Bayesian Analysis of Hypocrisy
By Bryan Caplan
Hanson and Balan aren’t the only sharp tacks at Overcoming Bias:
Politicians want voters to have a positively-biased view of themselves. Consequently, voters learn more about politicians from their failings than from their good deeds.
Barack Obama, for example, smokes. If being known as a smoker was politically beneficial to a candidate then we couldn’t know if Obama really enjoyed smoking or if he was just pretending to enjoy smoking to appeal to voters. But because being known as a smoker will probably hinder Obama’s political career, we know that he really wants to smoke. Consequently, Obama’s smoking reveals something about his character. Perhaps, for example, it shows he is not very future oriented and is willing to suffer long-term harm for a short term benefit.
Finally, it was recently revealed that Al Gore’s mansion uses 20 times as much energy as the average American’s home does.
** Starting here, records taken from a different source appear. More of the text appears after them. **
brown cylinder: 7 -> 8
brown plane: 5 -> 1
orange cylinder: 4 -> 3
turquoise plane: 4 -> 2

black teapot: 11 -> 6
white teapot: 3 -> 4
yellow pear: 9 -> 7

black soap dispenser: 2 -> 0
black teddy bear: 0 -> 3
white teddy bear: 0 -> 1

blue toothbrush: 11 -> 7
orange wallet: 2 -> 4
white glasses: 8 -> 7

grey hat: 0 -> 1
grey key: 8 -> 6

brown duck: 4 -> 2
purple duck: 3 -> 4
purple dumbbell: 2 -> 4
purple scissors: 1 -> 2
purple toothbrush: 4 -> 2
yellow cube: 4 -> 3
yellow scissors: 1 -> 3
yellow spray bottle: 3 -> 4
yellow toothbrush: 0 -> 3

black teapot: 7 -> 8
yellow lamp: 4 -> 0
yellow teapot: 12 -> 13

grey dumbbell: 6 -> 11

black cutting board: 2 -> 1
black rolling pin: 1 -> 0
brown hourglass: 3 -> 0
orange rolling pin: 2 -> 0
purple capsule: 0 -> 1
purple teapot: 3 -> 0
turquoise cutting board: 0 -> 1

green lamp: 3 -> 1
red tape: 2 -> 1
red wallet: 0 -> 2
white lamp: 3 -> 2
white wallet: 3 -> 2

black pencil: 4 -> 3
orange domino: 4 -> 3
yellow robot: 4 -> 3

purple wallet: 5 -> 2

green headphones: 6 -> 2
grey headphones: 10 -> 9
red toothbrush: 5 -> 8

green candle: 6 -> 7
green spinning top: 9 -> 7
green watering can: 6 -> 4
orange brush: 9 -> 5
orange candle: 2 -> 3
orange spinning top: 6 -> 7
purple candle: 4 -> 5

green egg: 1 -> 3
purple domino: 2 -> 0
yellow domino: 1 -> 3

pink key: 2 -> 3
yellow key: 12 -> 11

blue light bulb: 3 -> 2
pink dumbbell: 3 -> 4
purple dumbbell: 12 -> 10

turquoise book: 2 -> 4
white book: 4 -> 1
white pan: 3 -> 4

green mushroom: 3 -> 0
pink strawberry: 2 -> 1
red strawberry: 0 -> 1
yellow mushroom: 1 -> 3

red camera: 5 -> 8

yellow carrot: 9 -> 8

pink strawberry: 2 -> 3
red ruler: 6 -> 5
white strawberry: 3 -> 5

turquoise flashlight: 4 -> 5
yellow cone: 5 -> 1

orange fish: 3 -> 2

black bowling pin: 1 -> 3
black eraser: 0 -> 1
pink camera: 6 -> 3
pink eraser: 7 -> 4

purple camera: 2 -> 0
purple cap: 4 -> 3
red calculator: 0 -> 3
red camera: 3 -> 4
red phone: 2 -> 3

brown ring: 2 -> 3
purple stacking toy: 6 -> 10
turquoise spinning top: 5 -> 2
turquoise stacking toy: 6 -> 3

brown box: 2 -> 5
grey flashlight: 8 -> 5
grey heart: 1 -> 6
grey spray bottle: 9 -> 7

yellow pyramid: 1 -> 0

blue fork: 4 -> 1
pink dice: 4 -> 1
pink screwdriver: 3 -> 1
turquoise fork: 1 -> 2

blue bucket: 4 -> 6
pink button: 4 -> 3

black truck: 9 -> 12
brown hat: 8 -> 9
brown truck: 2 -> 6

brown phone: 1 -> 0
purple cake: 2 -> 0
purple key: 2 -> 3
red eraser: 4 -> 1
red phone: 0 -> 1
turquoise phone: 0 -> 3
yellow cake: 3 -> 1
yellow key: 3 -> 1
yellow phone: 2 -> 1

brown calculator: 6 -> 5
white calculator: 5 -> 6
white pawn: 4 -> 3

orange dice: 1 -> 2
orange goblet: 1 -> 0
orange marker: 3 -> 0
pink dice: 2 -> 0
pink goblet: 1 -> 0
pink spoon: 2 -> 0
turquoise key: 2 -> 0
If Gore personally used much less energy than most Americans did we couldn’t be sure if he was doing this because he genuinely cared about the environment or if he merely wanted people to think he cared about the environment. In contrast, since his large energy use harms him politically, we can be sure that he didn’t use vast amounts of energy just to help his political image.
Politicians are legendary for their hypocrisy. Journalists are legendary for their superficiality. So who would have thought that journalism about politicians’ hypocrisy could be so informative?